Brains in the Bilge Page 3
By Ben Ellison
Brains in the Bilge
I’m thinking of upgrading all my navigation electronics to a single-brand system, but one friend tells me that Raymarine’s stuff is all junk, and another says that Furuno has terrible customer service, and so on. Who do you like? T.Z., via e-mail
Thanks, Tom, for giving me a chance to rant—err, I mean expound—on one of my pet peeves. At one time or another, I’ve heard people repeat strong, blanket condemnations of every single marine electronics company, and I think they’re all bull. Marine electronics is a relatively young and small industry, and the gear goes onto a wildly divergent bunch of boats in a tough operating environment. In the early years a lot of electronics failed, and so did some companies. Users—now the old hands amongst us—tended to develop strong opinions about who made reliable, well-supported equipment. The industry is much more mature today, but there’s still a lot of confusion in the marketplace, plus there’s no organization doing Consumer Reports-style product testing (or at least doing it well). Into this void seep those worn-out, strong opinions and also the occasional “very unhappy customer.” The guy who hired an airplane at the Miami International Boat Show to advertise his displeasure with a certain company’s autopilot is an example.
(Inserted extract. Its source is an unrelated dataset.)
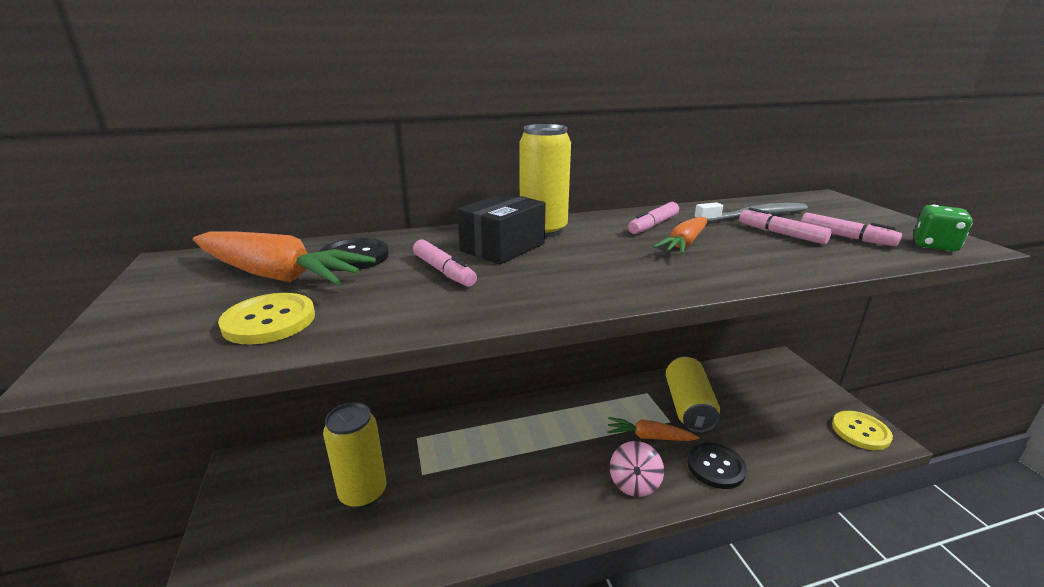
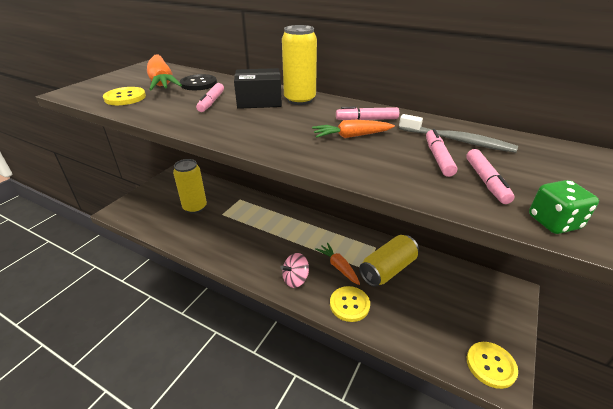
camera: 45 degrees right, 10 degrees up
(715, 467) = (349, 304): black button -> yellow button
In short, I think the big-blanket negatives you can hear around the docks are based on the old and/or extreme experiences of a few users, perpetuated by the fact that there are so many good products out there that shoppers are looking for something—anything—by which they can limit their choices.
The truth is that the electronics industry today is full of competent companies working hard to earn your business with good products and service. I like them all. Of course there’s plenty of room for improvement in user interfaces and manuals, and some small companies will come and go, leaving customers in the lurch, and name brands sometimes rest on their laurels and miss technological advances, at least for one product cycle. But marine electronics is thankfully not a business suited to unscrupulous types looking to make a quick buck. It’s much easier, for instance, to sell shoddy, unneeded electric wheelchairs to gullible little old ladies...but that’s another rant, a personal one, I need to make elsewhere. —B.E.
Got a marine electronics question? Write to Electronics Q&A, Power & Motoryacht, 260 Madison Ave., 8th Fl., New York, NY 10016. Fax: (917) 256-2282. e-mail: PMYElectronics@primedia.com. No phone calls, please.
This article originally appeared in the January 2004 issue of Power & Motoryacht magazine.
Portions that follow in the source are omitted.